Theres always the good old fashion extensions that move the sensor out of the path of exhaust flow that work also. I just saw those on sale yesterday at the local speed shop.
just be careful of the transmission...the sensor is aimed right for that thing and it was a pain removing it because it was aimed right for the transmission...i dont know how long those extenders are but just a heads up
 
#5 ·
Theres always the good old fashion extensions that move the sensor out of the path of exhaust flow that work also. I just saw those on sale yesterday at the local speed shop.
 
#10 ·
just be careful of the transmission...the sensor is aimed right for that thing and it was a pain removing it because it was aimed right for the transmission...i dont know how long those extenders are but just a heads up
It only sticks out about a inch further and it shouldn't be towards your tranny or somethings wrong with you new header.
 
#12 ·
#15 ·
also, illinipo, you may notice i changed the plans a little to make it cheaper and simpler and still just as effective...i also skipped the explaining part that not many people care about and provided more pictures...but that is a good how-to and does give a good description of it...and i actually used the diagram from that howto to make mine, haha...yes, i realise im not the first one, i just noticed nobody had put anything on this forum yet, so i did

also: bump for all the pics being there now...or at least should be if my internet works
 
#20 ·
You should probably get some heatshrink tubing that will fit over the capacitor and take the electrical tape off...in my experience electrical tape doesn't hold up very long when its exposed to heat changes and the elements.
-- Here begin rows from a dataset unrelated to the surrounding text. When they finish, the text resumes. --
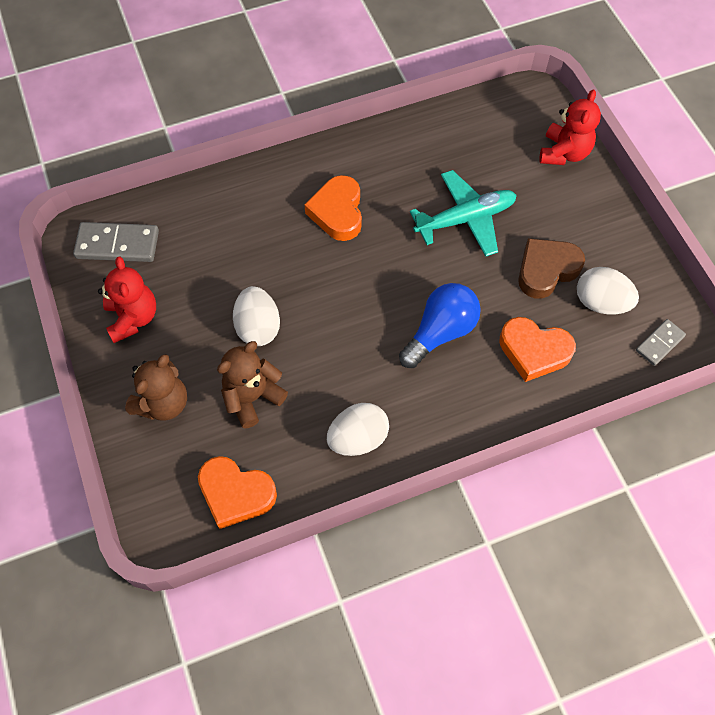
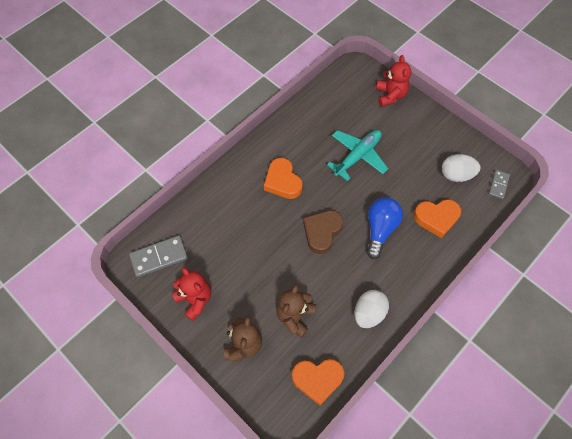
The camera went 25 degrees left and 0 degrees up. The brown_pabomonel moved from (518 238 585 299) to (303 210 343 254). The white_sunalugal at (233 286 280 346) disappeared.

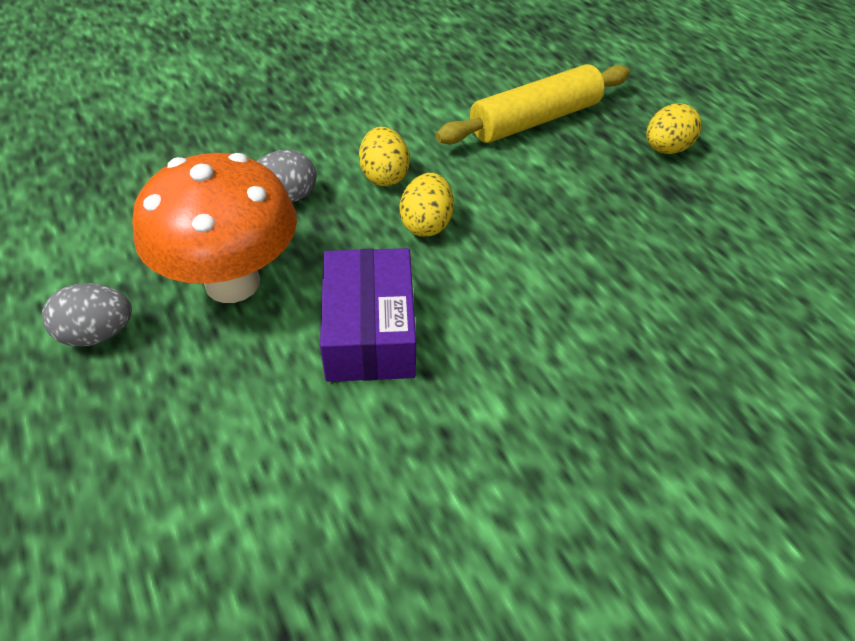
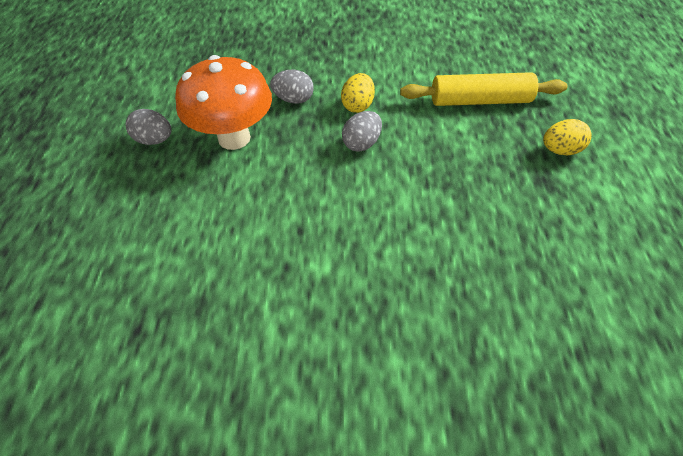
The camera went 30 degrees right and 5 degrees up. The yellow_sunalugal at (400 173 454 237) became the grey_sunalugal at (342 111 382 152). The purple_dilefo at (320 248 416 382) disappeared.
I've had to rewire both of my headlights after making that mistake...
 
#25 ·
hey orangeSVTguy we need a favor!!!

so did you throw the header on and try it yet???????? i'm anxious to find out if this really holds up to it's intended task
 
#28 ·
i did get the header...went to install it and couldnt get the stupid stock crap off...everything was rusted solid...none of the local shops will touch it cause it removes the cat converter...so i plan to go up to my cousin's garage on wednesday and get this mofo in...sorry guys
 
#37 ·
PM S2. He will put it in his "How-To Archive", which is already stickied in just about every forum here.